To test this hypothesis Byrne and colleagues compared habitat conditions used by mako sharks in the east Pacific with those used by satellite-tracked mako sharks in the west Atlantic, where OMZ shoaling is not an issue. Mako sharks in the Atlantic regularly remained in very warm regions in the Caribbean Sea and Gulf of Mexico year-round, ruling out surface temperature alone as the factor limiting shark distribution in the Pacific. However, when comparing oxygen conditions in tropical regions, sharks that moved south into the North Equatorial Current in the Pacific ran into the OMZ where low-oxygen conditions could creep up to less than 100m deep, conditions which sharks in the Atlantic did not have to contend with. Meaning that, unlike in the Pacific, sharks in the tropical West Atlantic could make forays to deeper and cooler waters that were not oxygen limited.

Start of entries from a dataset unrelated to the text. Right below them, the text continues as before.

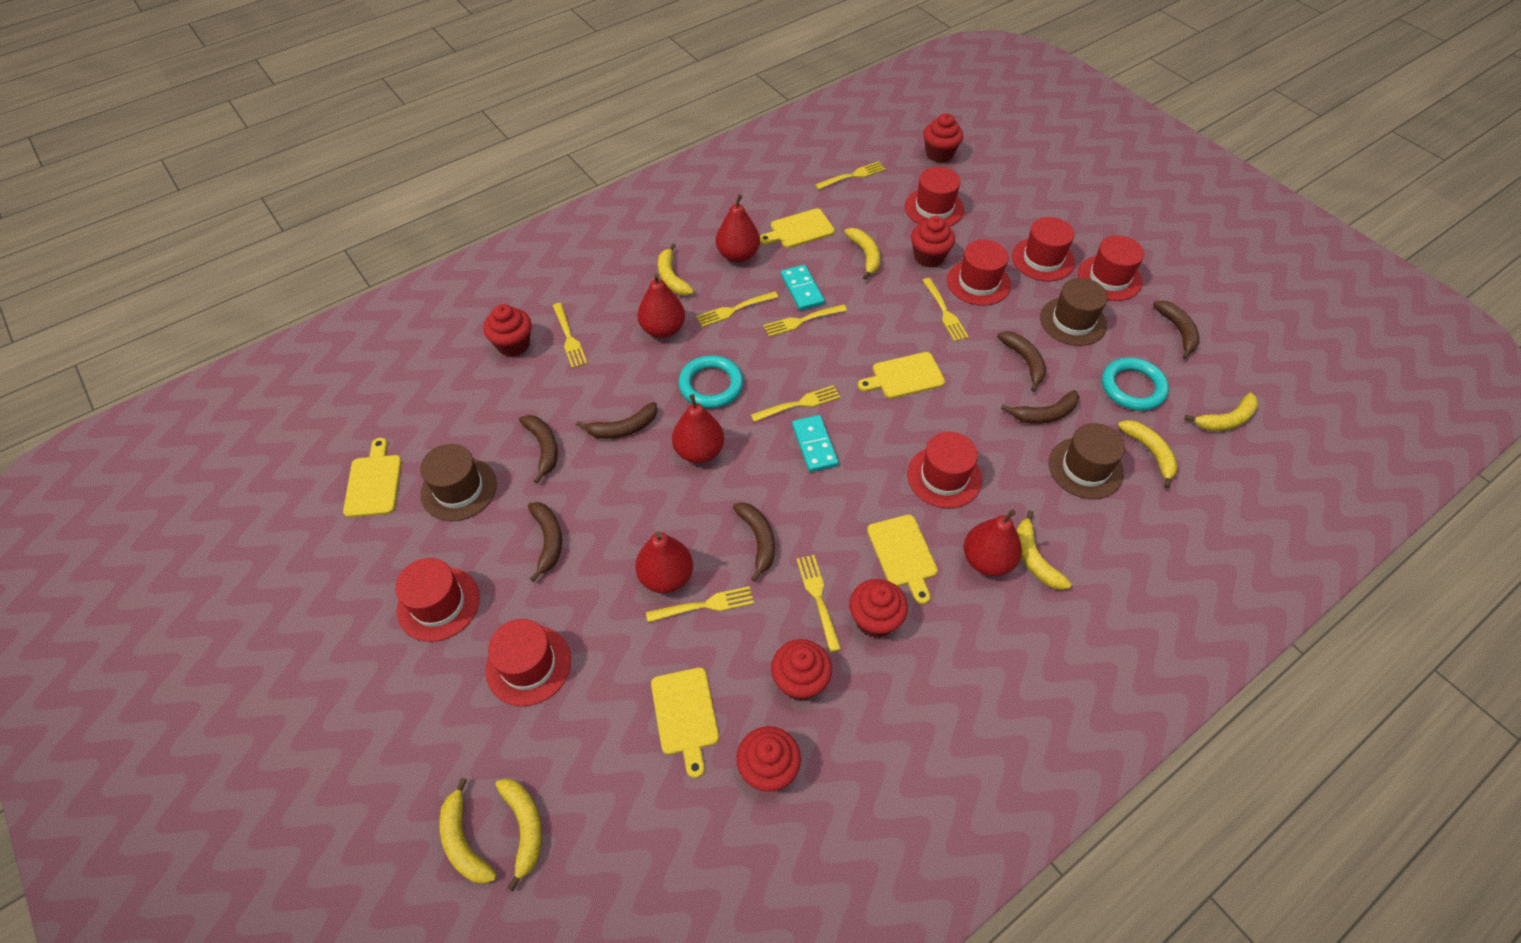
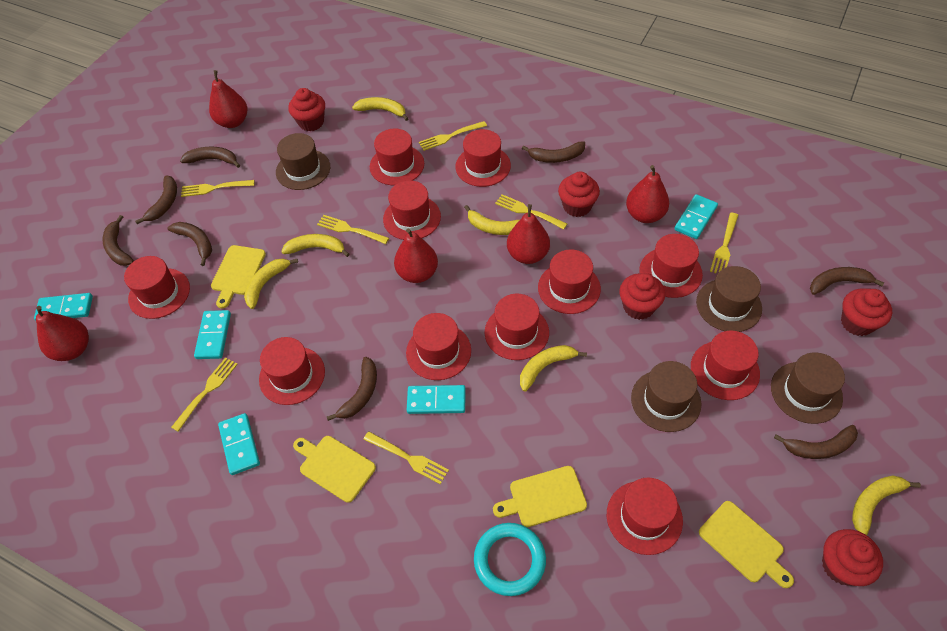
brown banana: 7 -> 8
brown hat: 3 -> 4
red cupcake: 6 -> 5
red hat: 7 -> 11
turquoise domino: 2 -> 5
turquoise ring: 2 -> 1
yellow banana: 7 -> 6
yellow cutting board: 5 -> 4
yellow fork: 8 -> 7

Additional analyses showed that Pacific sharks spent less time near the surface as temperature increased but were also limited in how deep they traveled by low oxygen conditions, as well as evidence that sharks actively avoided traveling over the Pacific OMZ where it was simultaneously shallow and the surface temperature was warm.
“In short, it seems that mako sharks did not travel into the tropical Pacific because they got squeezed from both directions – from the top by surface waters that were too warm to support extended occupancy, and from the bottom by low oxygen conditions that limited how deep the sharks could dive,” Byrne said.
Research has shown is that these zones are expanding, likely as a result of changing global temperatures and weather patterns and are restricting the shark’s movement in the ocean.
The study comes at a time when mako sharks are facing increased threats from overfishing and habitat degradation. Despite their status as top predators, they are vulnerable to population declines due to slow reproductive rates. Byrne’s research demonstrates how oceanography, which is ever-changing as global temperatures and weather patterns shift, creates boundaries for the wildlife that call the ocean home that are often invisible to humans.
Byrne, who specializes in the intersection of wildlife ecology and conservation biology, worked on this project with an interdisciplinary team of scientists from institutions around the country including the National Marine Fisheries Service, the Guy Harvey Research Institute at Nova Southeastern University and the University of Rhode Island. Their work not only advances the understanding of mako sharks but also sets the stage for future research into the broader environmental impacts on marine life.
These impacts could include effects on fisheries and genetic exchange of mako sharks across the equator.